Inner Dialogue
Mixed media - timber, mdf, copper, carving.
Inner Dialogue
Nobody tells you about the third day. The first day you're an artist — confident, deliberate, chisel in hand like you know what the hell you're doing. The second day the doubt creeps in. But the third day? The third day the symbols start talking back and that's when you realize you're not making anything anymore. You're just the poor bastard holding the tool.
This thing started as a piece of MDF. Busted. Rejected. The kind of material that has no business becoming anything. And maybe that's exactly why it had to.
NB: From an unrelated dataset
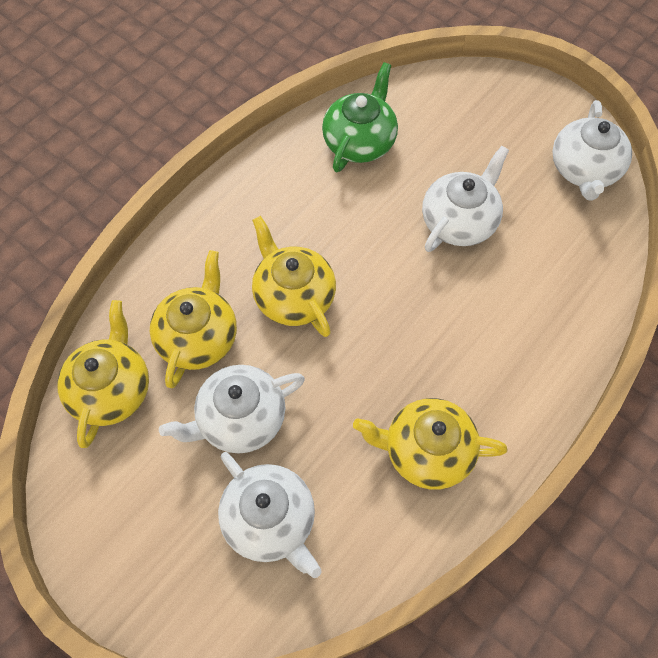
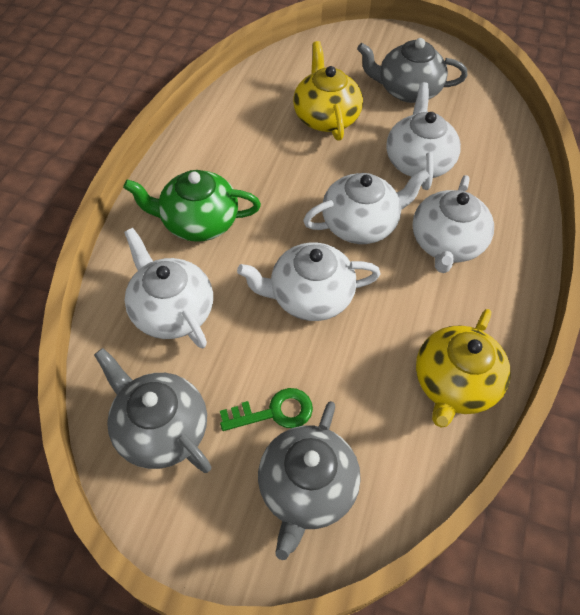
green key: 0 -> 1
grey teapot: 0 -> 3
white teapot: 4 -> 5
yellow teapot: 4 -> 2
You take something already broken and you carve it until your hands ache and your eyes go soft and the line between what you intended and what arrived becomes completely, beautifully meaningless.
Days. It took days. An unrelenting flood of symbols pouring through the mind's eye like transmissions from a civilization that burned itself down before anyone could write the dictionary. A masked god watching from the upper corner. A radiant eye detonating silently in the centre. Strange figures haunting the lower margins, going about their incomprehensible business, utterly indifferent to being watched.
This is a cave painting for a cave that doesn't exist yet. A document of a mind that went out to the edge, looked down, and instead of stepping back — started carving.
The symbols don't mean anything.
The symbols mean everything.
God help you if you can tell the difference.